The talents and vision of Bill Conner and Bob Alexander ultimately produced a success story unique in the annals of American entrepreneurship.
After closing the pharmacy for the day, the pair often worked late into the night making sterile injectable vitamins. Rather than wait for business to come to them, the partners began calling on area physicians. They encouraged doctors to recommend their pharmacy while simultaneously selling their vitamin preparations and asking probing questions to uncover additional opportunities for their business.
Through conversations with eye specialists, the men discovered that no pharmaceutical company was marketing ophthalmic products.

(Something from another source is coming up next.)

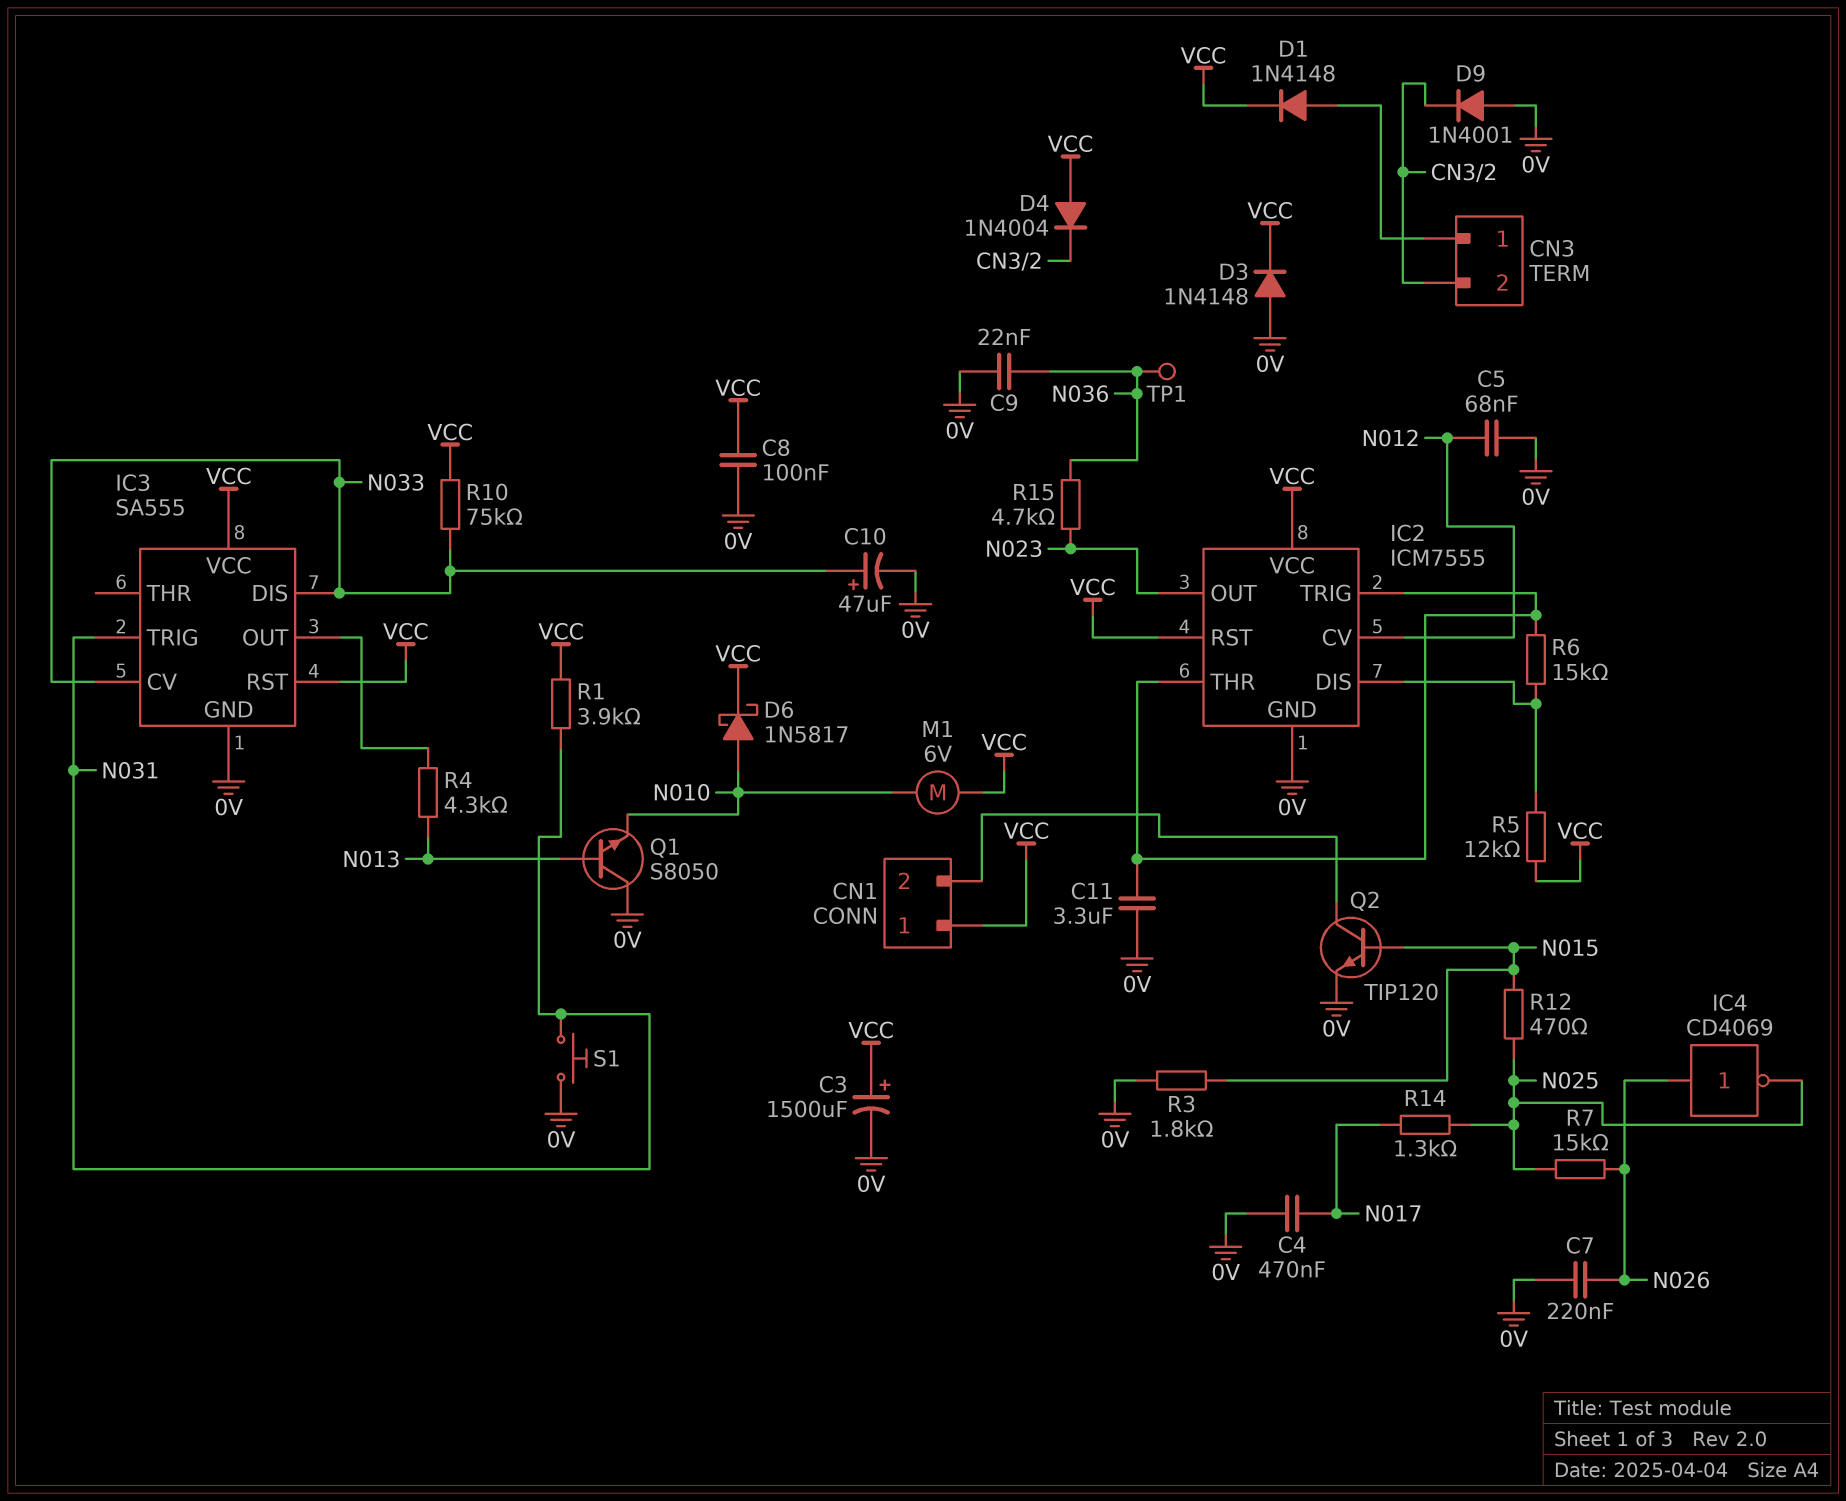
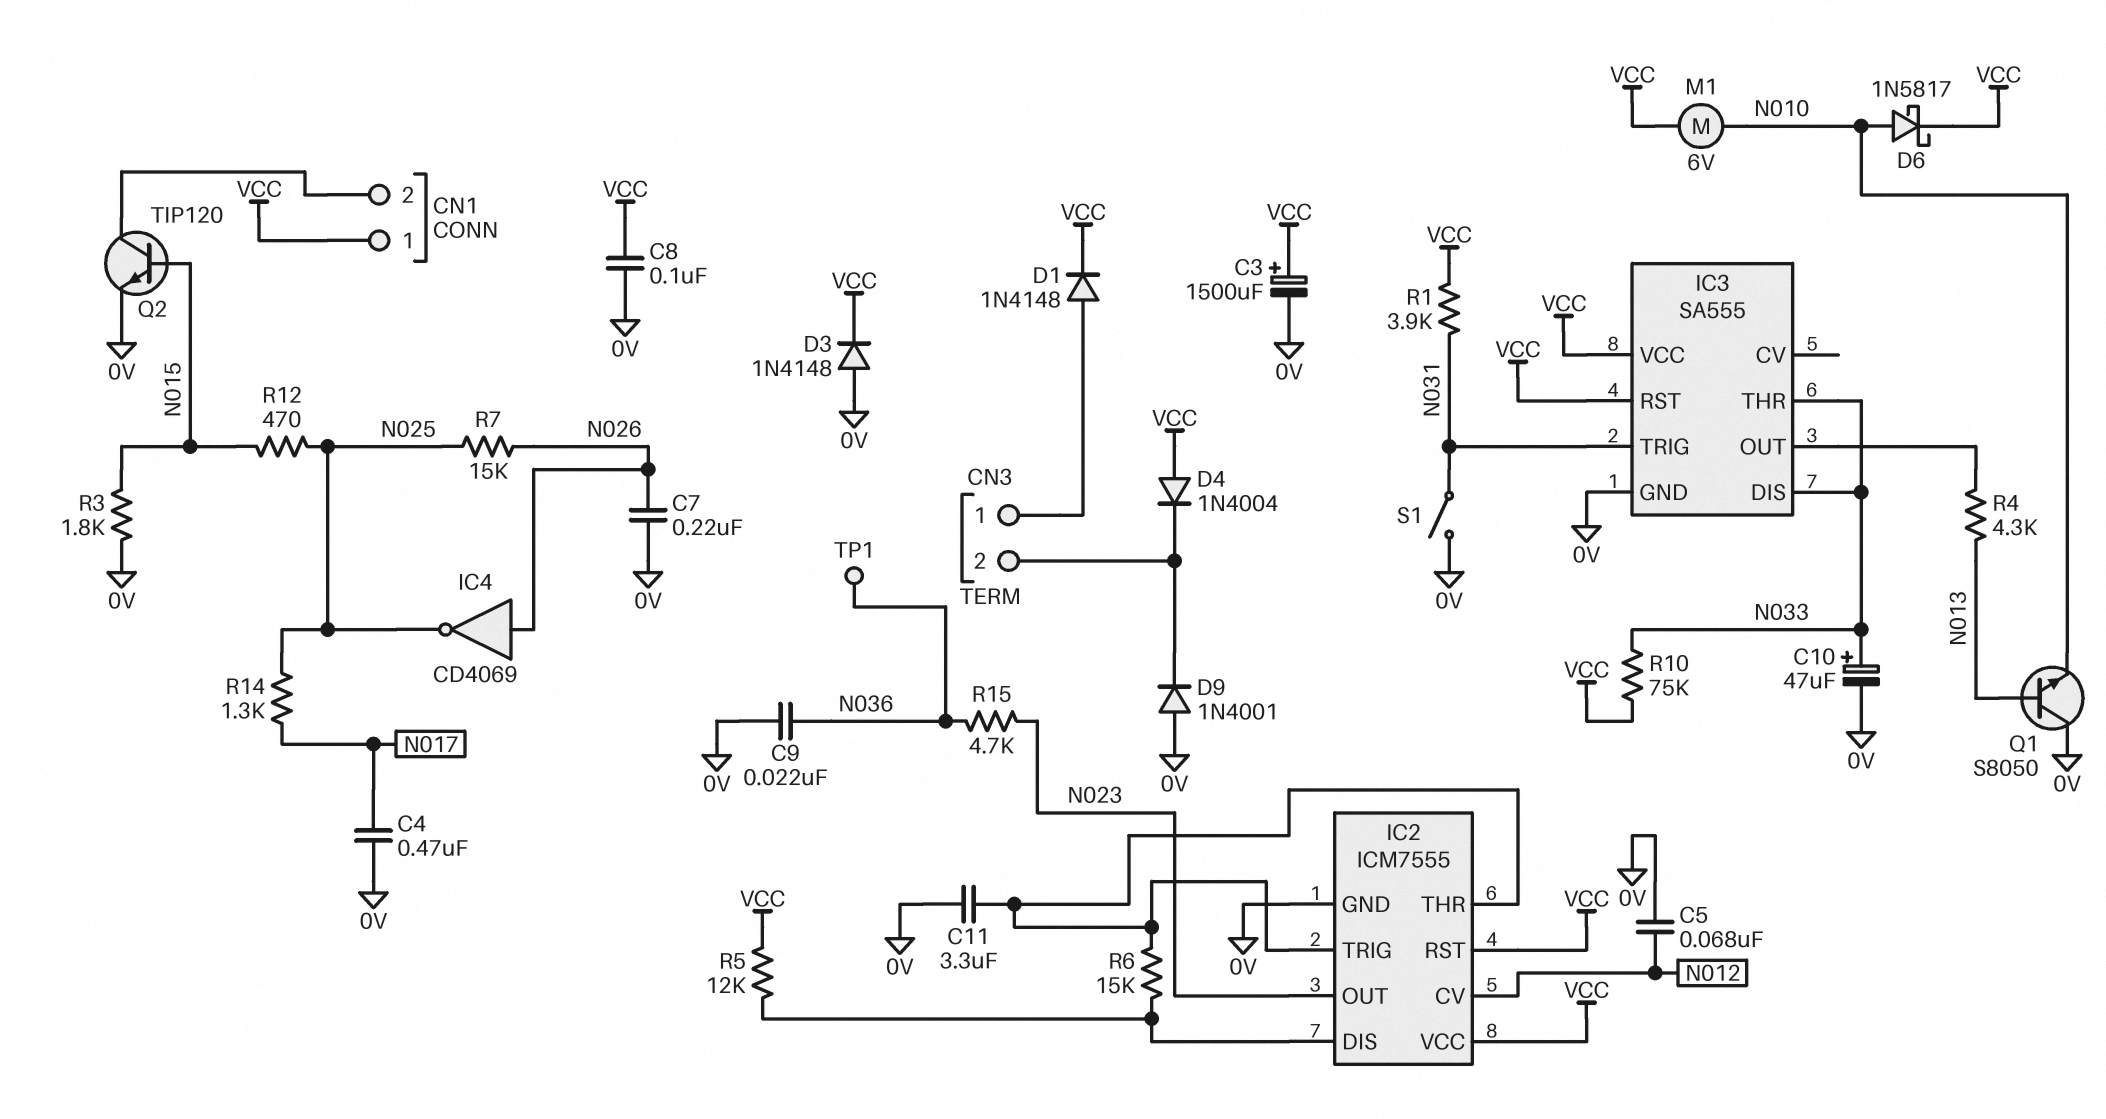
IC3 pin CV: N033 -> none
IC3 pin THR: none -> N033
S1: button (0V, N031) -> switch (0V, N031)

Instead, patients were instructed to take their ophthalmic prescriptions to local pharmacists, who, with varying degrees of skill and accuracy, would then prepare them using distilled water and the drugs the doctors specified. Because the distilled water was often not sterile, contamination of ophthalmic solutions was not uncommon. As recently as the 1950s, blindness occasionally resulted from infections triggered by the products compounded to treat ocular conditions.
Using equipment considered primitive by today's standards, Conner and Alexander began manufacturing sterile ophthalmic products. The partners incorporated their business in 1947 to raise capital and began promoting their products to ophthalmologists. Through the years, Alcon experienced slow but steady growth. By 1970, sales reached $25 million.
Throughout the 1970s, Alcon's small but productive research effort developed products specifically formulated for ophthalmology. Even the plastic dropper bottle, now universally used for ocular preparations, was an Alcon innovation.